The environmental groups that did enter the political debate spent millions of dollars on TV ads and grassroots mobilization. Yet they had little effect on the outcome of the election. Why? They largely focused on their “issues” rather than on techniques that would have had a greater effect. The National Rifle Association, on the other hand, ran ads in pro-gun-control districts in Colorado on the issue of taxes.
Despite these failures, the lesson many environmental leaders are taking from the election is that we must talk louder and fight harder–with the same words and the same tools.
Competing identities and issues
Environmentalists aren’t the only ones clinging to an identity separate from progressivism. Each of liberalism’s special interests has its own experts, its own professionals, its own lobbyists, its own lawyers, its own funders, its own mailing lists and its journalistic beat. The more that each fights to establish itself as “above politics,” the more each reinforces its special-interest status. In seeking to distinguish the interest categories, each group looks askance at the other, as though any association–any interconnectedness–with other progressives would diminish their special powers.
The picture for progressives, in this context, seems grim. But if there’s one lesson to learn from conservatives, it’s that moments of defeat are an opportunity for a turnaround. Forty years ago, things also looked grim for conservatives. Their debates over conservatism foreshadowed our debates today over liberalism. Should conservatives moderate their views and become Democrat-lite? Should they embrace a kinder, gentler New Deal? Or did they need to declare the death of conservatism so they could build a neo-conservative movement? Like liberals today, conservatives wrung their hands over these debates, fretting that the “circular firing squads” would lead to permanent minority status.
It’s been months since the elections, and there is still no real debate among liberals and Democrats about what went wrong, not just with Kerry’s campaign, but with liberalism and all of its sister-isms. Liberals pulled out all of the stops in their election efforts, yet it was not nearly enough to counter the growing trend in America’s conservative social values. In order to start winning elections, we need to construct an aspirational ideology as powerful as liberalism once was, and as powerful as fundamentalism is today. We need to accept that the needs of most Americans have changed since the dawn of American liberalism. Technological change, credit debt, depression and time-stress are the modern American plagues. Life is still not easy in America, and people still suffer, but the optics have changed. We need to construct a new progressive ideology that recognizes that Americans yearn for an ideology that provides a deeper fulfillment, instead of focusing solely on enhancing our political tactics.
Many in our movements preach the value of free speech, open dialogue and debate, yet as soon as somebody challenges our most basic assumptions, or dares to level a public criticism at the liberal powers-that-be, they are barked down. When we’re simultaneously losing on nearly every one of our so-called “issues”–abortion, civil rights, the environment, the economy, foreign policy–questioning everything should no longer be our right, it should be our responsibility.

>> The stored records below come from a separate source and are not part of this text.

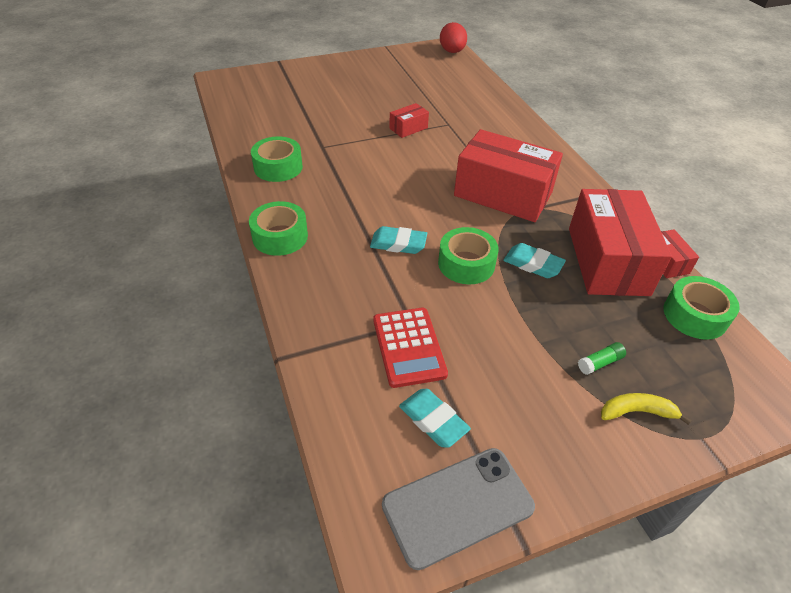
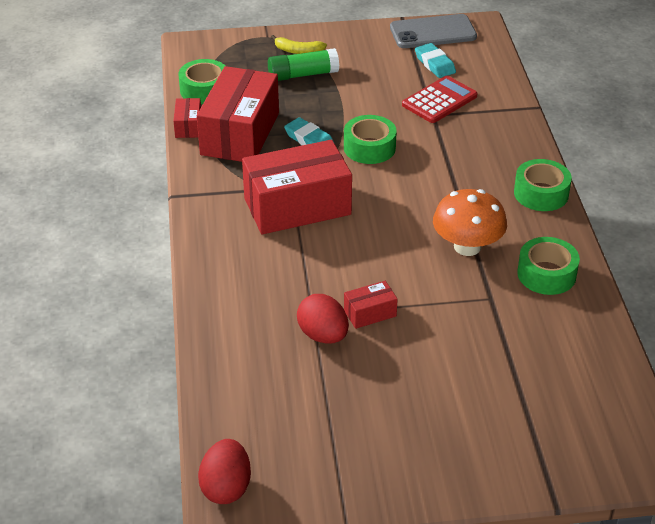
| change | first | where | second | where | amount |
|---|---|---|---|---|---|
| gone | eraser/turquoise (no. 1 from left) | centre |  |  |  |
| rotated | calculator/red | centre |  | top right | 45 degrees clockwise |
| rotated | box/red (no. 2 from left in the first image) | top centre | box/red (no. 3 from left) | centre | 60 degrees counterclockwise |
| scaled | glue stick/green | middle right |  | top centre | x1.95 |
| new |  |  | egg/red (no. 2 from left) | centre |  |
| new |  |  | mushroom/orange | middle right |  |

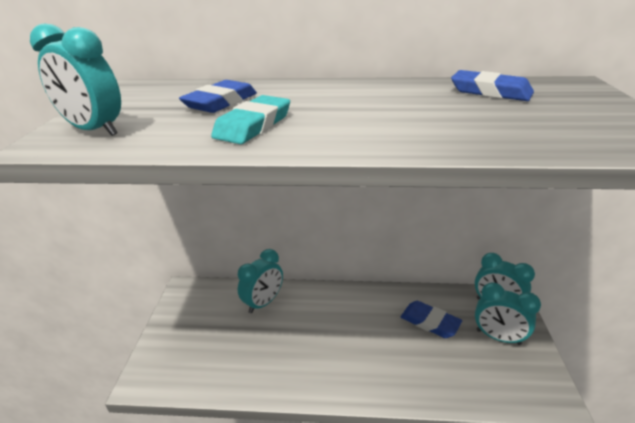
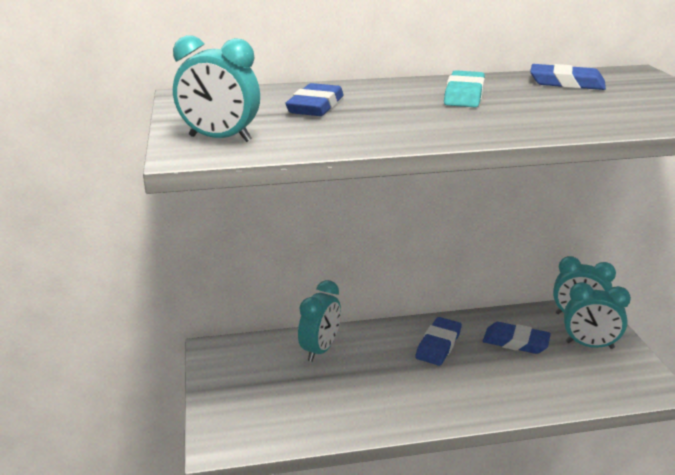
| change | first | where | second | where | amount |
|---|---|---|---|---|---|
| shifted | eraser/turquoise | top centre |  | top right |  |
| new |  |  | eraser/blue (no. 2 from left) | bottom centre |  |

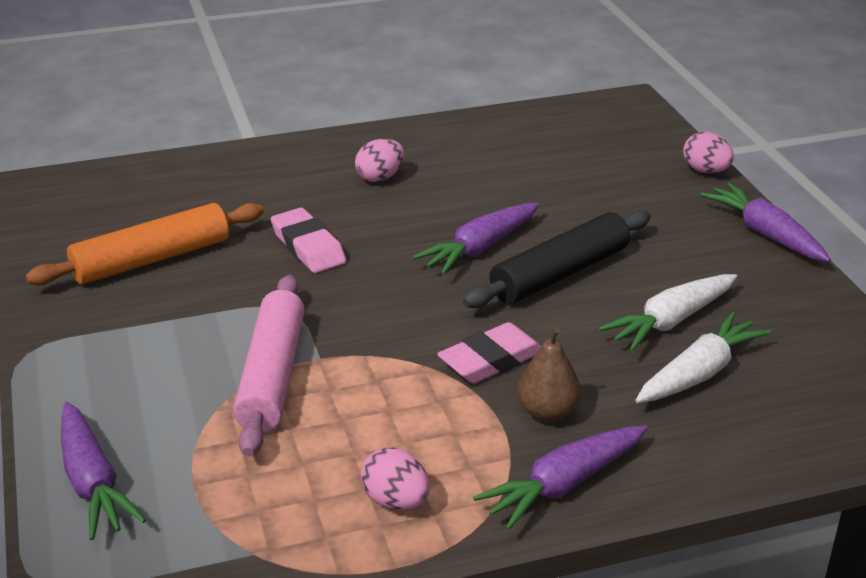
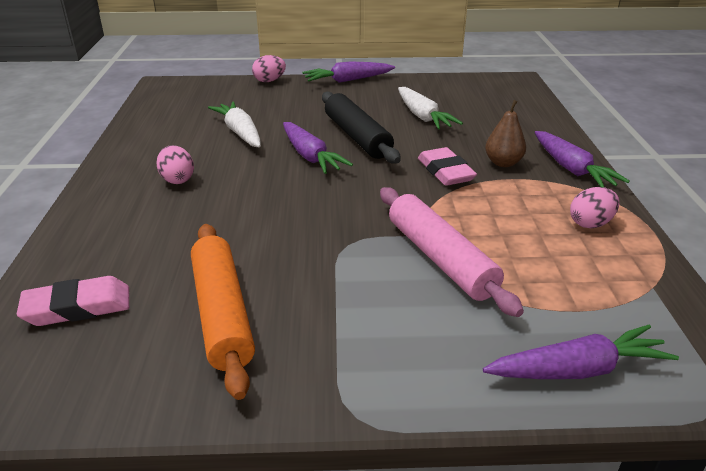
| change | first | where | second | where | amount |
|---|---|---|---|---|---|
| rotated | rolling pin/pink | middle left |  | centre | 45 degrees clockwise |
| shifted | eraser/pink (no. 1 from left) | centre |  | middle left |  |
| shifted | carrot/white (no. 2 from left in the first image) | middle right | carrot/white (no. 1 from left) | top left |  |

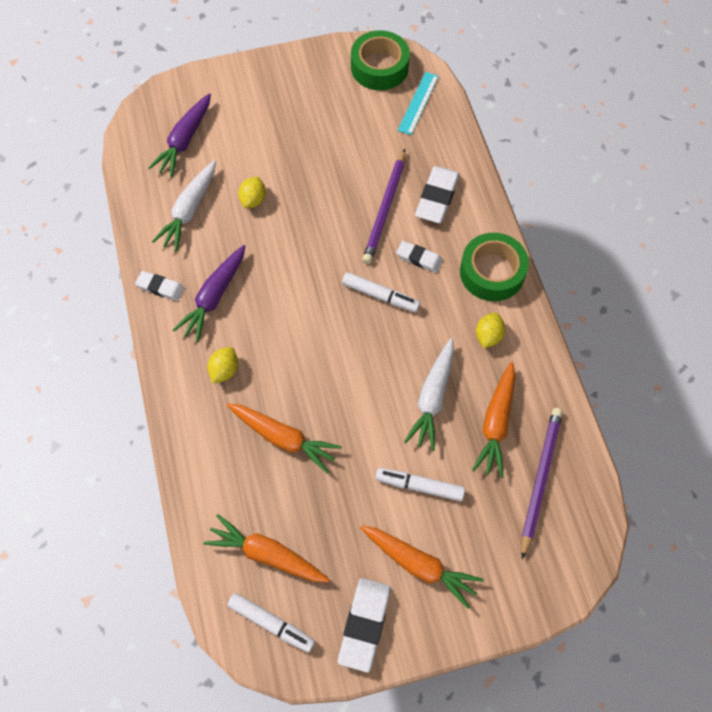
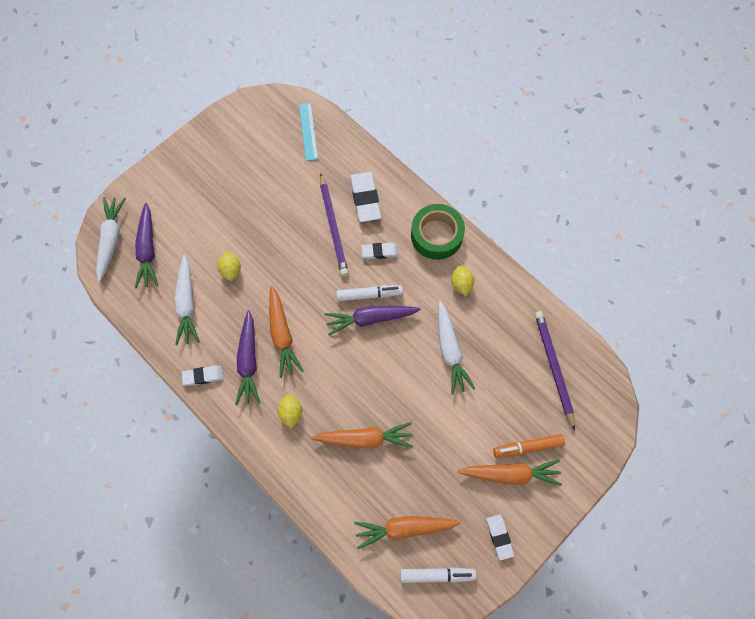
| change | first | where | second | where | amount |
|---|---|---|---|---|---|
| scaled | eraser/white (no. 2 from left in the first image) | bottom centre | eraser/white (no. 4 from left) | bottom centre | x0.61 |
| gone | tape/green (no. 1 from left) | top centre |  |  |  |
| gone | marker/white (no. 3 from left) | bottom centre |  |  |  |
| shifted | carrot/orange (no. 4 from left in the first image) | middle right | carrot/orange (no. 1 from left) | centre |  |
| new |  |  | carrot/white (no. 1 from left) | middle left |  |
| new |  |  | carrot/purple (no. 3 from left) | centre |  |
| new |  |  | marker/orange | bottom right |  |

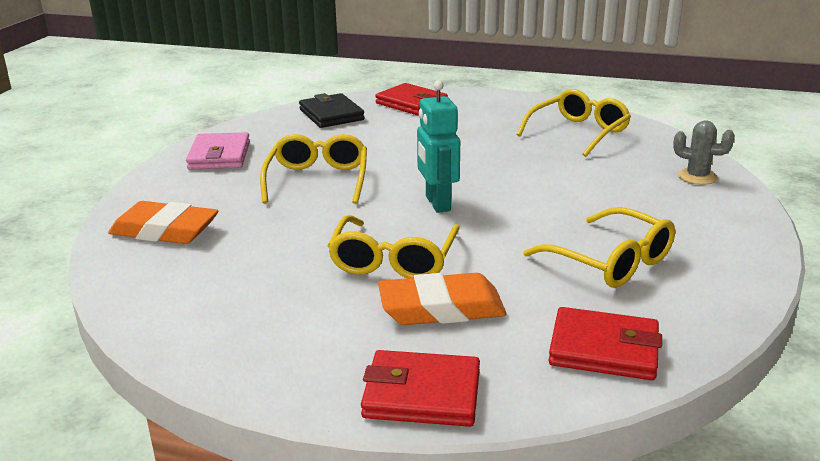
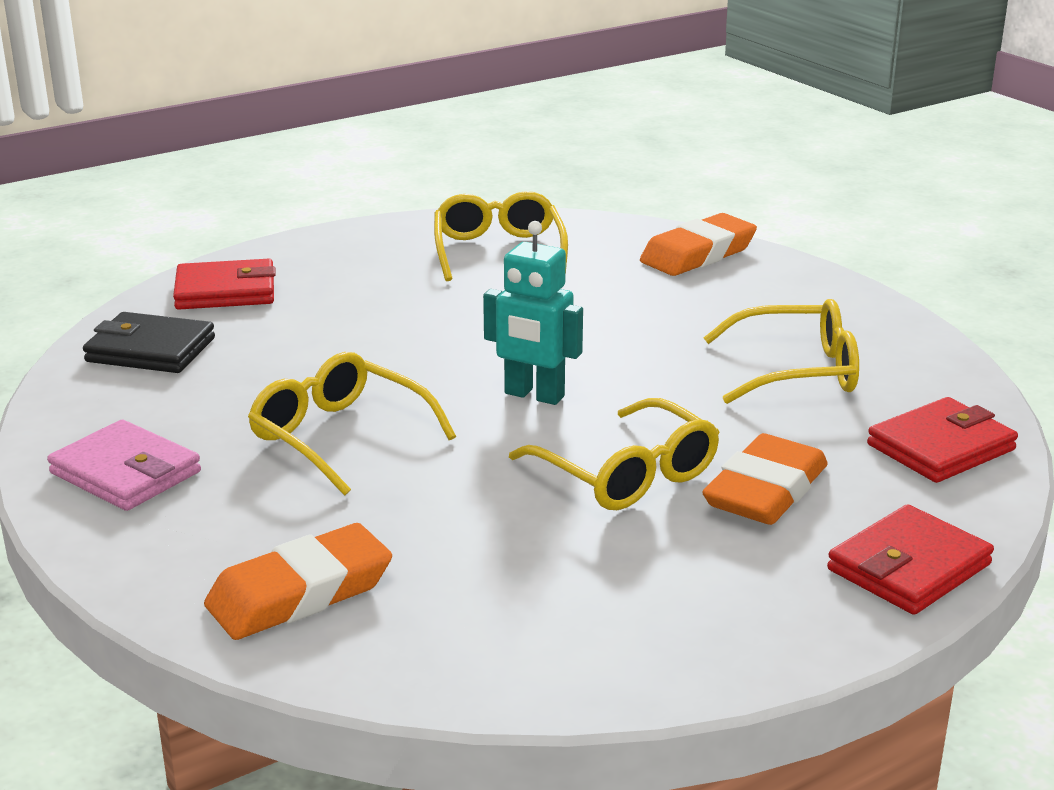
| change | first | where | second | where | amount |
|---|---|---|---|---|---|
| swapped | cactus/grey | top right | eraser/orange (no. 2 from left) | top centre |  |

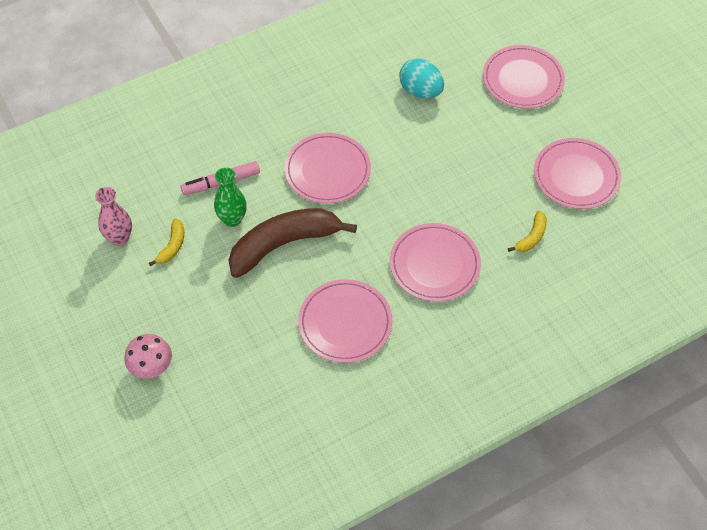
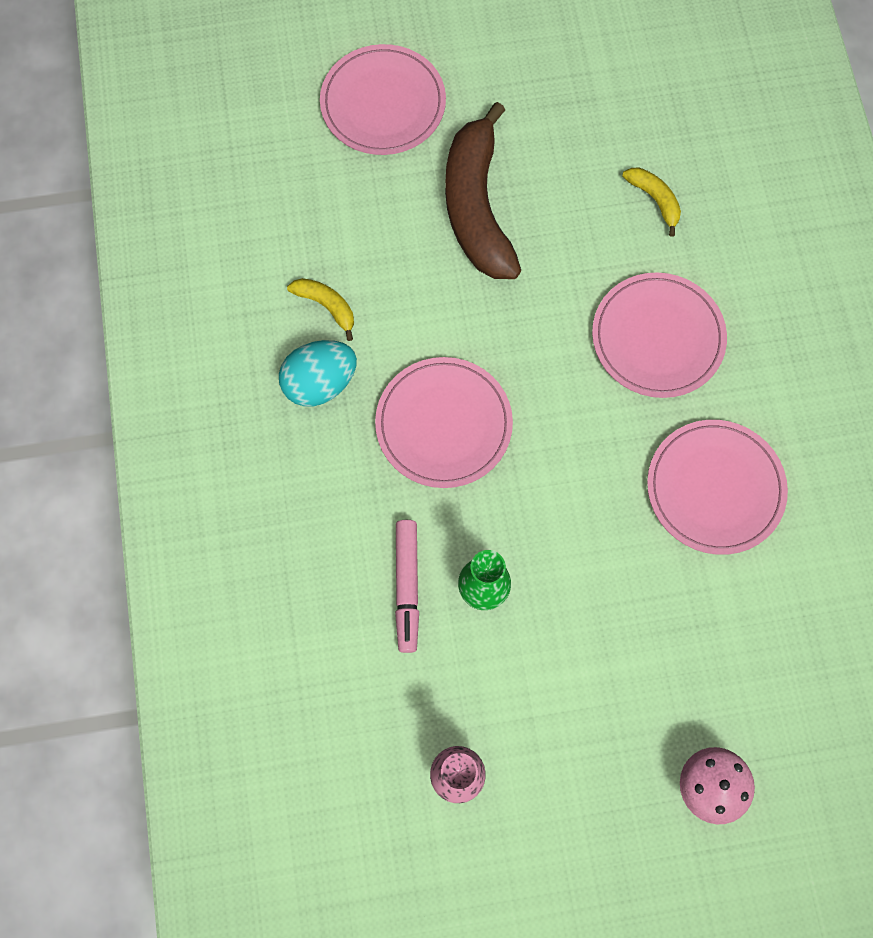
| change | first | where | second | where | amount |
|---|---|---|---|---|---|
| shifted | banana/yellow (no. 1 from left) | middle left |  | top centre |  |
| shifted | banana/brown | centre |  | top centre |  |
| shifted | egg/turquoise | top centre |  | centre |  |
| gone | plate/pink (no. 5 from left) | top right |  |  |  |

The problem is not that environmentalism and the moral intellectual framework we call liberalism are dead. The problem is that we have been in denial about it for more than 20 years. The sooner we acknowledge these deaths, the sooner we can give birth to something more powerful and relevant.
Parts of this article were adapted from Werbach’s Commonwealth Club speech, “Is Environmentalism Dead?”
Adam Werbach is the executive director of the Common Assets Defense Fund and a member of the San Francisco Public Utilities Commission. He is a former president of the Sierra Club, a position to which he was elected at the age of 23.